Diese Seminararbeit aus dem Fachbereich der neueren Geschichte gibt eine gute Einführung in die Methoden der Demographie anhand des Beispiels der innerehelichen Fruchtbarkeit im Westeuropa des 18. Jahrhunderts.
Inhaltsverzeichnis
1. Einleitung: Der Zusammenhang zwischen Heiratsalter und innerehelicher Fruchtbarkeit im Westeuropa des 18. Jahrhunderts
2. Allgemeine Darstellung
2.1. Faktoren, von denen das Heiratsalter abhängig ist
2.2. Faktoren, die die innereheliche Fruchtbarkeit beeinflussen
3. Heiratsalter und eheliche Fruchtbarkeit in Nord- und Südwestfrankreich im 18. Jahrhundert
4. Schlußfolgerung: Einfluß des Heiratsalters auf die innereheliche Fruchtbarkeit
5. Bibliographie
1. Einleitung: Der Zusammenhang zwischen Heiratsalter und innerehelicher Fruchtbarkeit im Westeuropa des 18. Jahrhunderts
Es ist unbestritten, daß es einen Zusammenhang zwischen dem Heiratsalter und der innerehelichen Fruchtbarkeit geben muß. Denn je später ein Paar heiratet, desto mehr fruchtbare Jahre gehen verloren, wenn man die Zahl der illegitimen Geburten als verschwindend gering ansetzt, was für das 18. Jahrhundert durchaus wahrscheinlich ist. So sind sich die Forscher auch einig, daß "jedes Jahr, um welches eine Eheschließung verschoben wird, (...) sich unmittelbar auf die mögliche Kinderzahl" auswirkt.[1] Oder wie Pfister es ausdrückt: Durch das steigende Heiratsalter "verkürzte sich die fruchtbare Lebensspanne der Frau und wurde die Zahl der Kinder verringert, die sie zur Welt bringen konnte".[2] In der Tat ist in den westeuropäischen Ländern des 18. Jahrhunderts eine Steigerung des Heiratsalters zu verzeichnen. Daraus kann man jedoch nicht ohne weiteres schließen, daß es parallel zu dieser Steigerung des Heiratsalters auch zu einer Verringerung der ehelichen Fruchtbarkeit oder zu einem Rückgang der Geburtenzahlen kam. Dieses werde ich mit Kapitel 3 dieser Arbeit für den Norden Frankreichs im 18. Jahrhundert zeigen. Doch bevor Heiratsalter und innereheliche Fruchtbarkeit in Nord- und Südfrankreich für den betreffenden Zeitraum gegenübergestellt werden, halte ich es für sinnvoll, zunächst allgemein die Faktoren, von denen das Heiratsalter abhängig ist und die, von welchen die innereheliche Fruchtbarkeit beeinflußt wird, darzustellen.
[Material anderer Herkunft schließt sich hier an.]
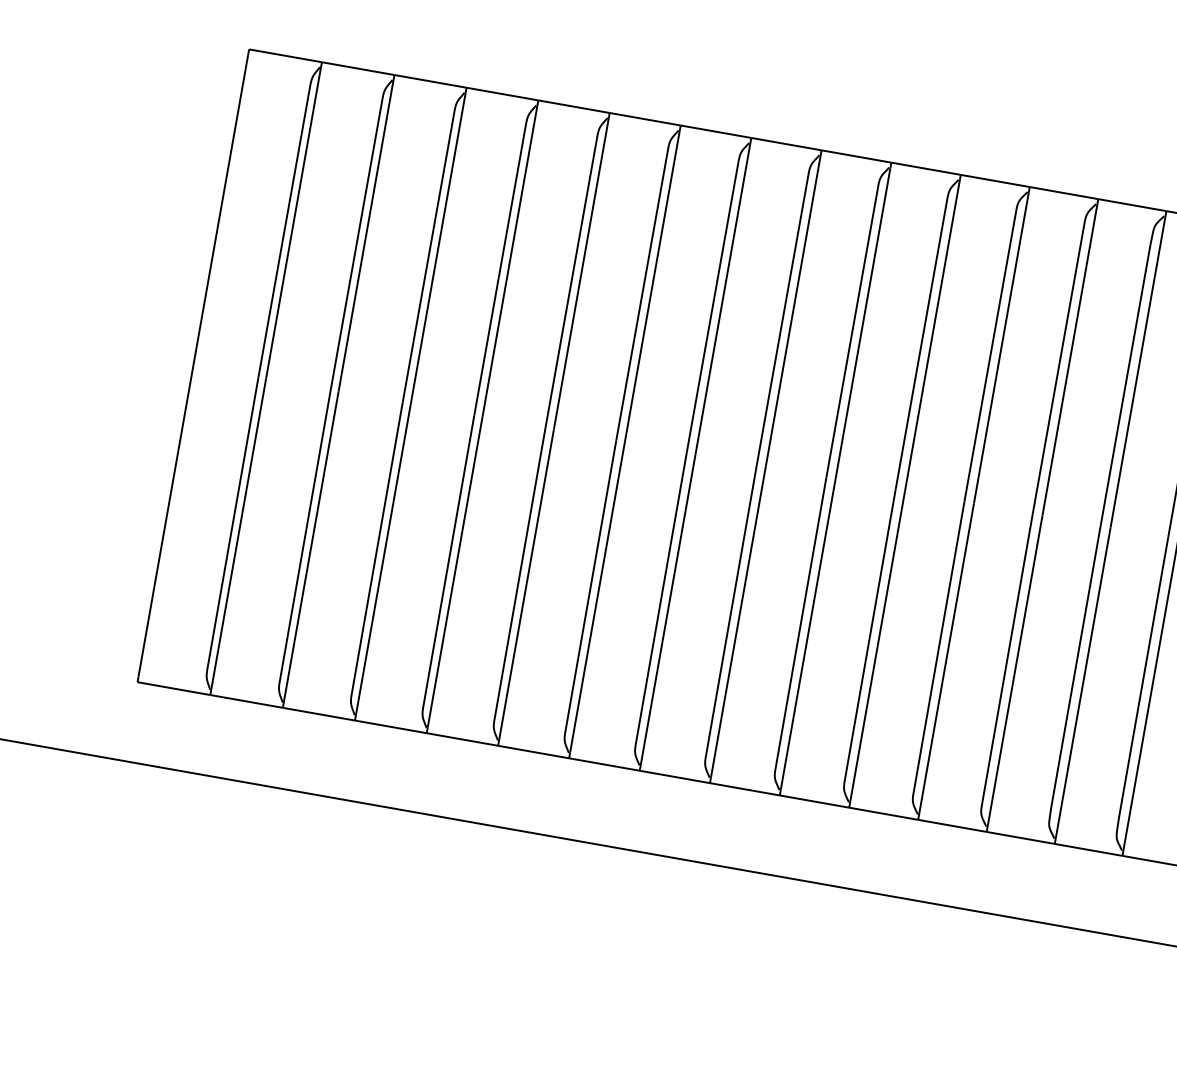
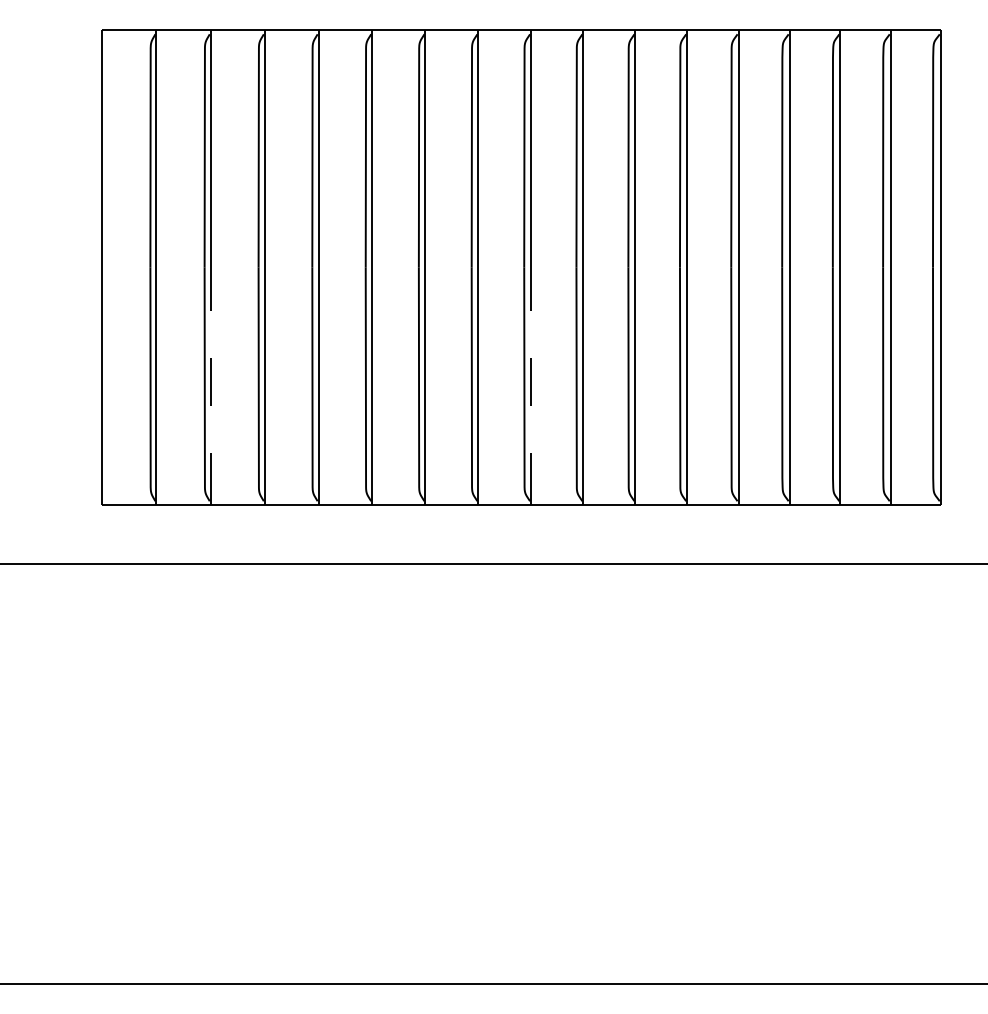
line: (311, 545) -> (210, 383), solid -> dashed
line: (737, 620) -> (530, 383), solid -> dashed

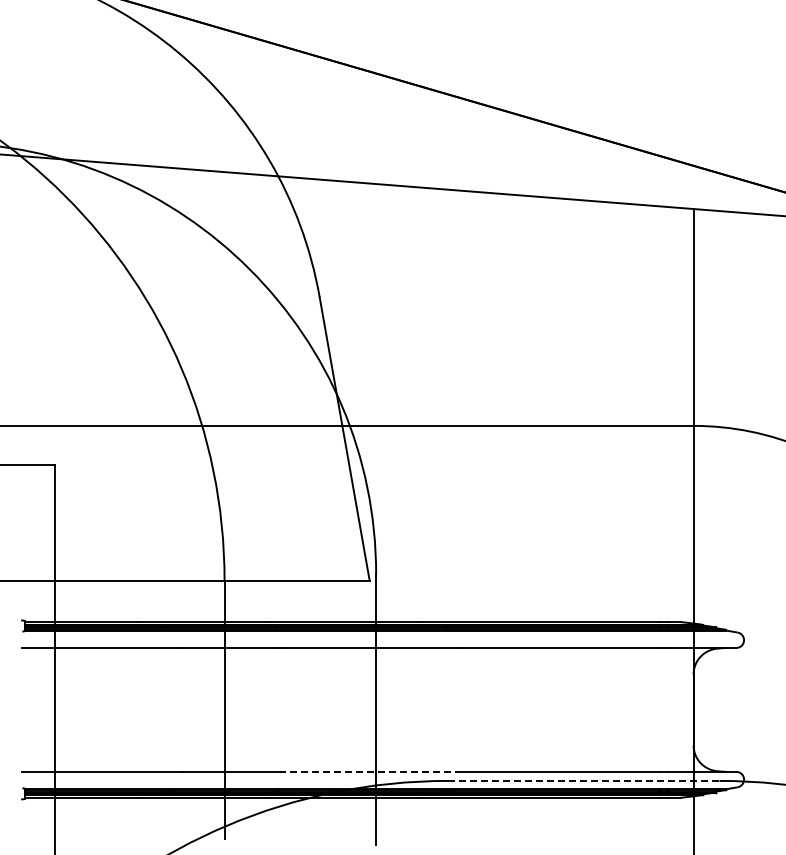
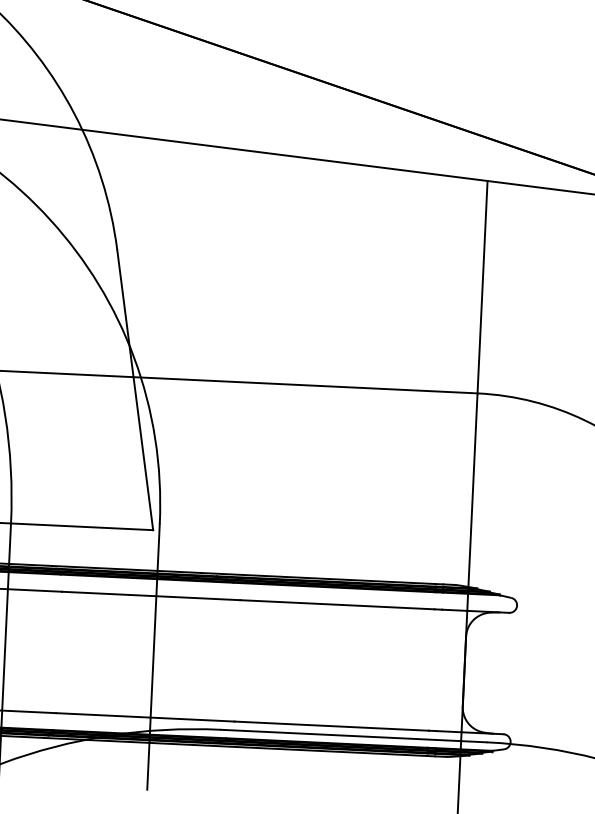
line: (370, 771) -> (145, 716), dashed -> solid
line: (584, 780) -> (354, 735), dashed -> solid

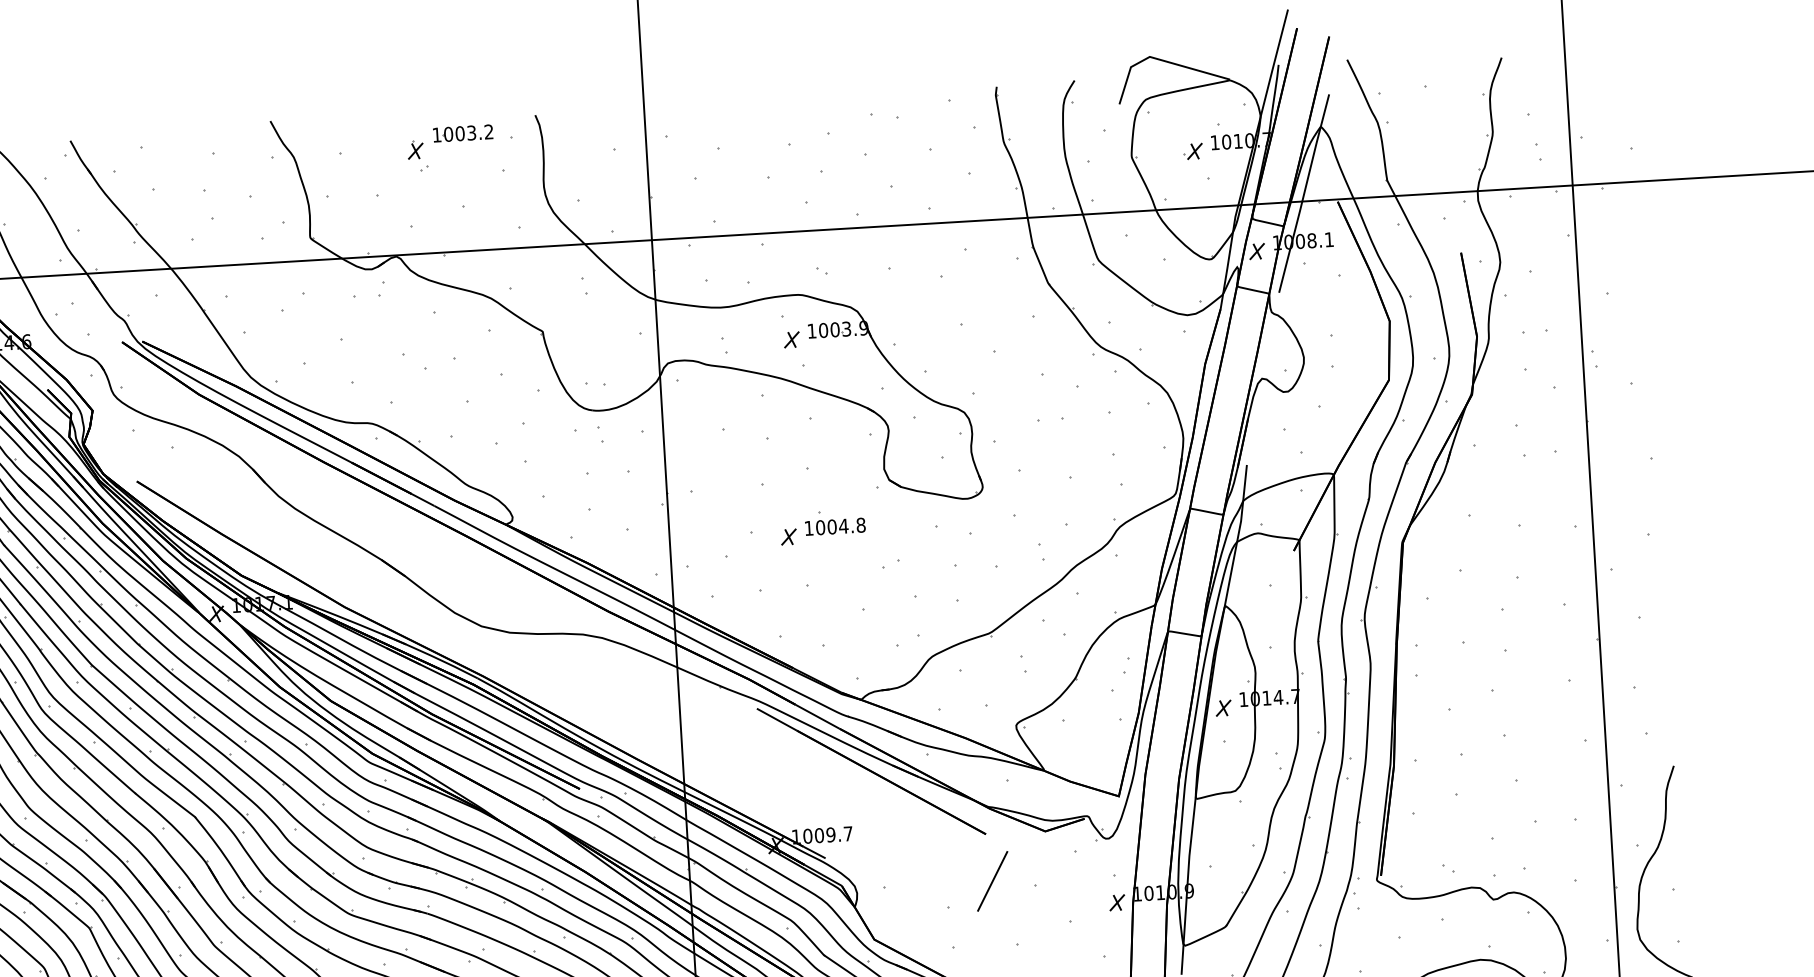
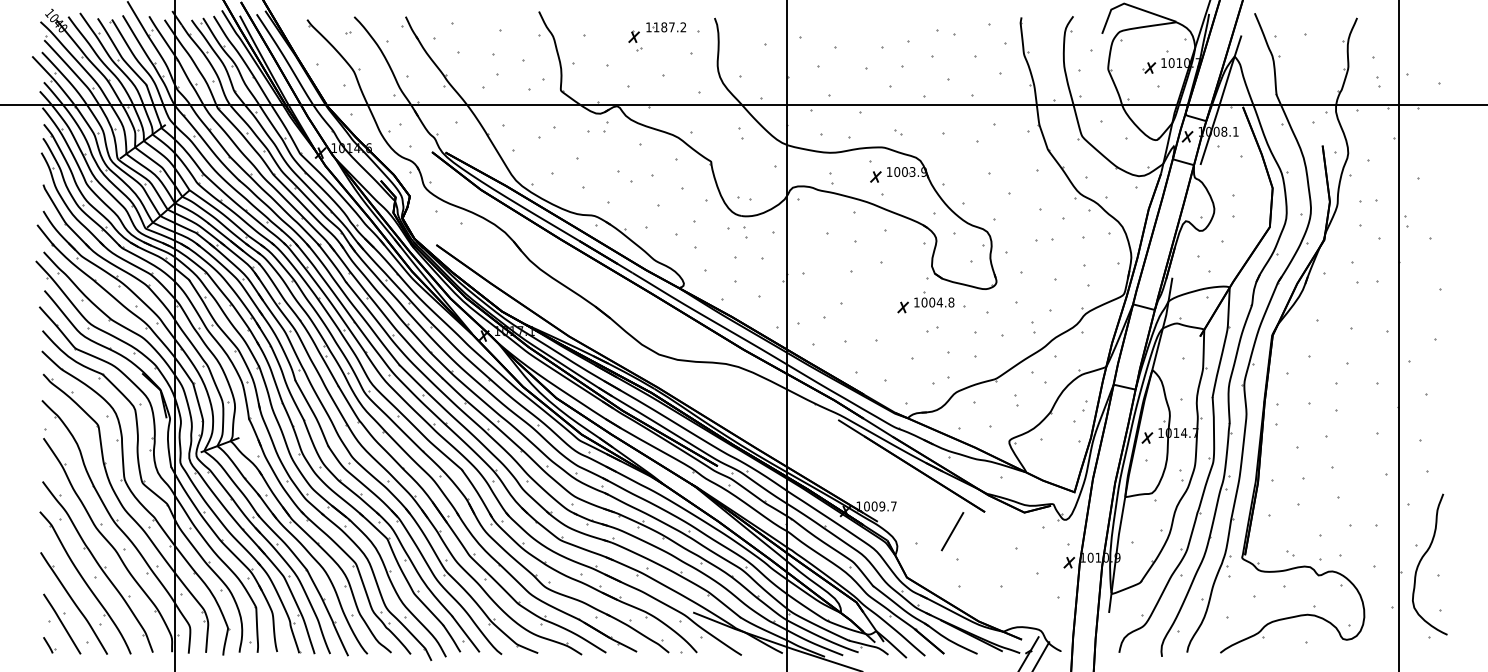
text: (459, 133) -> (663, 27), 1003.2 -> 1187.2
part: (822, 527) -> (925, 302), moved
line: (992, 881) -> (952, 531), moved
Einen guten Überblick über die Literatur zu diesem Thema bietet Pfisters "Bevölkerungsgeschichte und historische Demographie". Gleichzeitig bietet das Werk auch eine Einführung in das Thema. Einen guten Einstieg ermöglichen außerdem Imhofs "Einführung in die historische Demographie", Ehmers "Heiratsalter, Sozialstruktur ökonomischer Wandel" und Cipollas "Europäische Wirtschaftsgeschichte". Bezüglich der Situation in Frankreich waren unter anderem Flandrins "Familles, parentés, maison, sexualité dans l'ancienne société" und Lachivers 1969 erschienener Aufsatz "En Tourraine et en Berry" sehr aufschlußreich.
Eine ausführliche demographische Studie einer Stadt im deutschen Raum bietet Zschunkes "Konfession und Alltag in Oppenheim".
2. Allgemeine Darstellung
In diesem Kapitel soll beleuchtet werde, wie es zur Steigerung des Heiratsalters im 18. Jahrhundert kam. Entscheidend waren hierfür vor allem wirtschaftliche Faktoren, die im ersten Teil dieses Kapitels differenzierter dargestellt werden sollen. Der zweite Teil beschäftigt sich anschließend mit den Faktoren, die Einfluß auf die innereheliche Fruchtbarkeit nehmen.
2.1. Faktoren, von denen das Heiratsalter abhängig ist
Im Gegensatz zu heute war das Recht zur Eheschließung in den ständischen Gesellschaften der frühen Neuzeit "ein Privileg".[3] Heiraten durfte nicht jeder, denn die Eheschließung war an eine ganze Reihe kirchlicher, familiärer und staatlicher Regelungen gebunden.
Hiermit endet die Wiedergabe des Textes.